Je suis architecte de formation et de métier, depuis près d’un quart de siècle, ayant toujours laissé ma passion pour la peinture en latence, jusqu’au jour où, il y a de cela exactement trois années, traversant une période difficile et répondant à l’appel d’une amie, je me suis laissée convaincre de reprendre mes pinceaux longtemps délaissés.

Depuis, j’ai assisté, ébahie, à un changement radical et totalement inattendu dans ma vie. Me voici aujourd’hui peintre, exposant mes toiles et ayant quasiment rompu avec mon premier métier.

- Ça ressemble à une épiphanie. Comment dans ce cas « l’Eureka ! » se transforme en processus de création, en un métier de tous les jours ?

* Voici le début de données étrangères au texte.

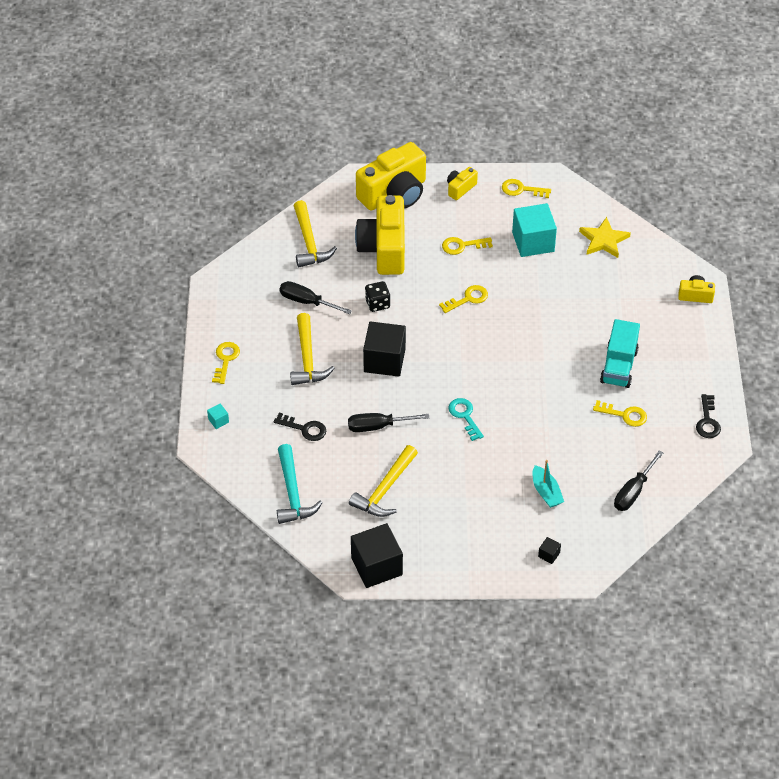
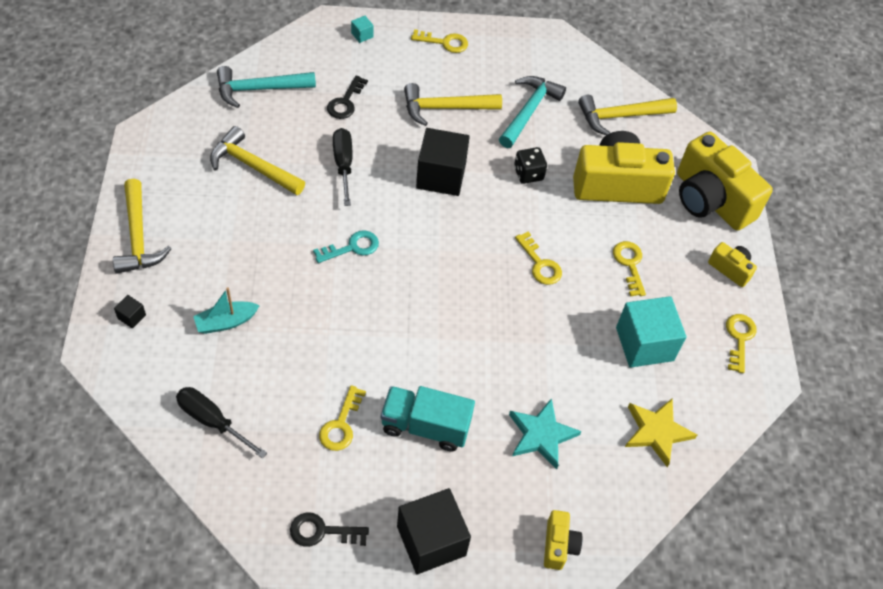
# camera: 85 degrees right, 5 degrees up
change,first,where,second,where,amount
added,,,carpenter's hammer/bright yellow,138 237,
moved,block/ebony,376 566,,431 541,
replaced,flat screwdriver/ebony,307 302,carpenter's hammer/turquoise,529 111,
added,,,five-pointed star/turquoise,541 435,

Sans transition, ni compromis, ni aucun possible retour en arrière, j’ai quitté l’architecture pour la peinture. Au début, je peignais avec frénésie, je ne pouvais plus m’arrêter, je voulais m’essayer à toutes les techniques, tous les médias...

J’y allais à l’instinct, au gré de mes envies ou de mes humeurs, répugnant à intellectualiser ma démarche, à m’inscrire dans un courant artistique ou un autre ou encore à suivre une mode ou une autre.

Il me semblait, et c’est toujours le cas d’ailleurs, qu’en m’enfermant dans le cadre d’une école particulière, je quittais un carcan pour en adopter un autre, volontairement qui plus est, et là, la belle légèreté que j’avais acquise lors de mon changement de vie était mise en péril.

Que dire d’autre ? Le réalisme de mes peintures est la résultante de mon désir de mettre en avant mes sujets, j’y suis venue spontanément, encore que, par moments, des baisses de forme m’ont poussé vers les fauves à la recherche d’énergie.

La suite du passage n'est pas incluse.